Burnt Amber, Neil’ın Ida Meister ile birlikte tasarladığı ve The Vault koleksiyonunda yer alan bir amber parfümü. Biber desteğinde tatlı amberle açılış yapıyor parfüm. İlk andan çapıyor, dumanı tütüyor… Parfümün ismini bilmeden kim koklasa yanık bir şeyler kokuyor der (diyorlar). Amber notasına aşinaysa da yanık amber der (bunu da diyen oldu :)). Burnt Amber tam da adının hakkını veren bir tasarım.

Biberin etkisini kısa sürede kaybetmesiyle eksiği ya da fazlası olmayan bir yanık amber kokusuna dönüşüyor parfüm. Zaten sıcak hissiyatı olan bir notayı böylesine dumanlı yorumlamak takdire şayan… İnsanın içini ısıtıyor Burnt Amber. Kaşmir kazak, battaniye etkisi yaratıyor!

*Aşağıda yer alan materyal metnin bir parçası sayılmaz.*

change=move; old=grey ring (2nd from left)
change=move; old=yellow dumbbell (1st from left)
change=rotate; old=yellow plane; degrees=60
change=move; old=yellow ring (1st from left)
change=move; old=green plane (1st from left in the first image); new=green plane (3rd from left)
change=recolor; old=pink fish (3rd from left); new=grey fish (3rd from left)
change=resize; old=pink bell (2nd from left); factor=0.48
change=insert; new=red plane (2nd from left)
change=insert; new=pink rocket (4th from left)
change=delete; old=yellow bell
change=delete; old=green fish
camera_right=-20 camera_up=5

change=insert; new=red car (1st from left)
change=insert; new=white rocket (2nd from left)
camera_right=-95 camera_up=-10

Sitenin takipçileri bilir, bugüne kadar birçok amber parfümü hakkında yazdım. Burnt Amber, kullandığı amber notası ile referans amber parfümlerine taş çıkaracak güzellikte bir amber yorumu. Haber konusu bulamayan kanalların “xxx’e iyi geliyor” tarzında haberlerine malzeme olacak nitelikte sıcak bir tasarım.

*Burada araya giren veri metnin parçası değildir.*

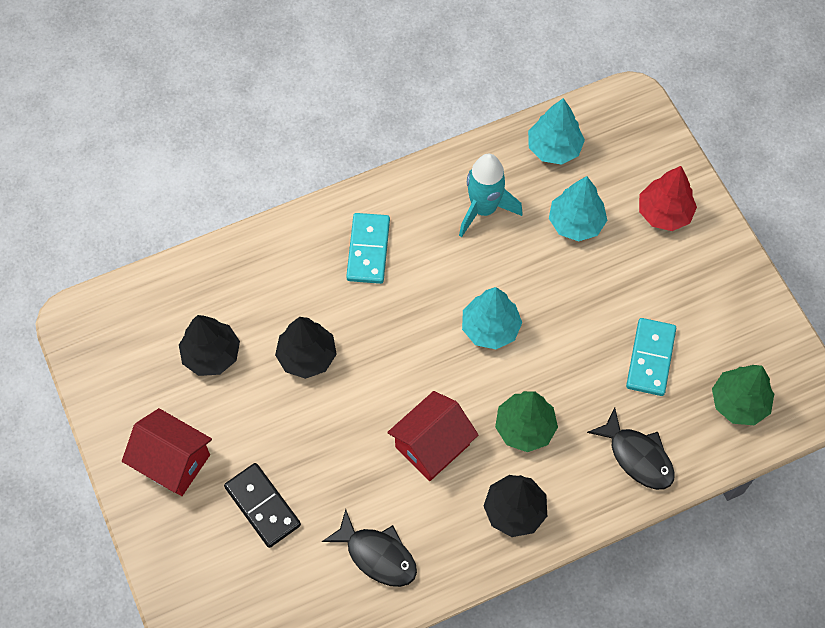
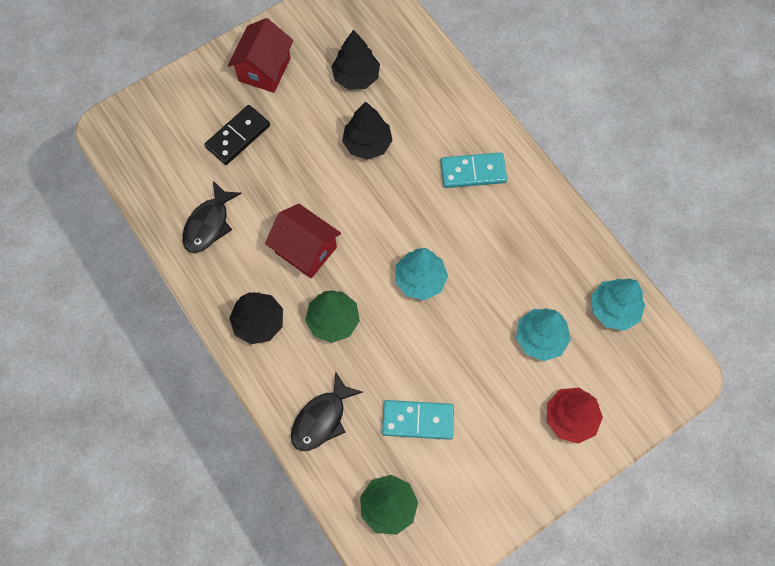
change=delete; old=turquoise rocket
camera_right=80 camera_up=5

Neil Morris parfümleri saf parfüm ve eau de parfüm olmak üzere iki konsantrasyonda pazarlanıyor. Elimdeki Burnt Amber saf parfüm olduğundan oldukça yoğun bir yapısı var. Dolayısıyla gün içinde fazlaca değişim göstermiyor. Baştan sona yanık amber… Parfümün kalıcılığı oldukça üst seviyelerdeyken fark edilirliği ortalama değerlerde seyrediyor. Kaşmir kazak dedim ya, kullanıcısını sarması ve ısıtması yeter diye düşünmüş olsa gerek Neil.


Burnt Amber, dumanlı ve tatlı yapısıyla Tom Ford Private Blend’de yer alan Plum Japonais’la benzerlikler taşıyor. Her iki parfüm de dumanlı hissiyata sahip dengeli harmanlar… Plum Japonais için Burnt Amber’in daha tatlı ve meyveli hali diyebilirim.

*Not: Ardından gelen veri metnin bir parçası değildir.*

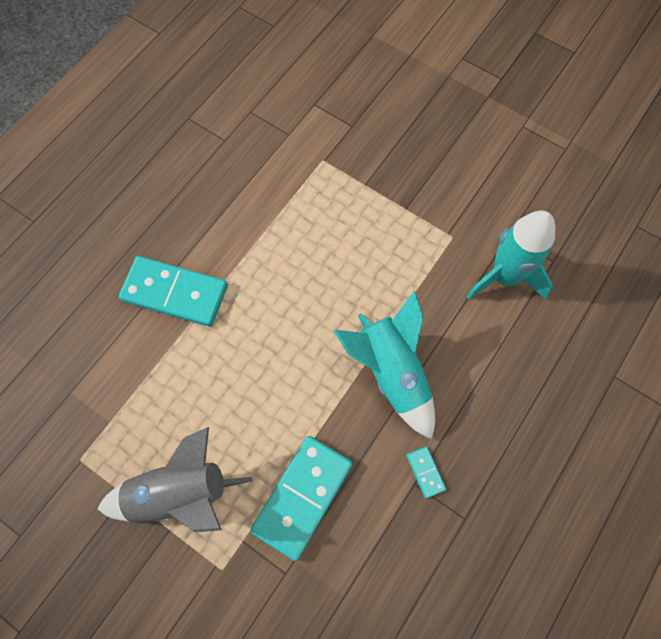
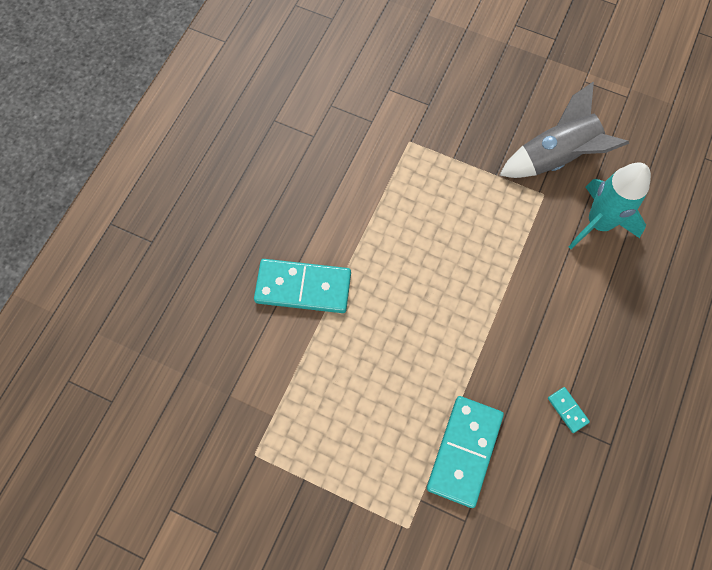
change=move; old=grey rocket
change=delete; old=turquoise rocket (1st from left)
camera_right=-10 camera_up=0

Neil Morris, niş parfüm meraklılarının ilgisini çekecek parfüm evlerinden biri. Markanın şimdiye kadar denediğim tüm parfümleri kendine özgü ve üst düzey kalite hissiyatı barındıran parfümler. Dolayısıyla iyi bilinen niş markalardan eksiği olmayan, hatta herhangi bir mağazada deneme imkânı olmadığı için bencilce artısı olduğunu düşündüğüm bir parfüm evi Neil Morris.


Amber parfümlerine meraklı kesim, Burnt Amber’i denemeden bile satın alabilir. Hatta vakit kaybetmeden Neil’e bir mail atın. İçtenlikle cevap verecektir. Bakarsınız cevabın bir kısmı da Türkçe olur ;)

26 Ekim 2014 Pazar

Nasomatto - Pardon

Sosyal bilimlerde işletmelerin ömrü sınırsız kabul edilir. Uzun dönemli verilen yönetimsel kararların temelinde bu önerme yer alır. Çevresel unsurların etkisi olmadıkça da işletmeler yaşamlarını sürdürürler. Bu bağlamda markalara verilen keyfi bir son, rasyonel dayanağı olmayan bir hamle.

Nasomatto, İtalyan parfümör Alessandro Gualtieri’nin kişisel projesi niteliğindeki niş parfüm evi. Kişisel proje dememin nedeni, her yönüyle başarılı bir marka imajı yakalamışken markanın aniden sonlandırılması… Alessandro, Nasomatto adı altında 10. parfümü Blamage’ı duyurmasıyla, aynı zamanda markanın da sonlandığını duyurmuş ve bundan sonraki tasarımlarını “Orto Parisi” adı altında pazara sunacağını belirtmişti.  Neyse ki cesur ve koyu tasarımlarıyla sevdiğim parfüm evlerinden biri olan Nasomatto hala üretime devam ediyor ve ulaşılabilir durumda.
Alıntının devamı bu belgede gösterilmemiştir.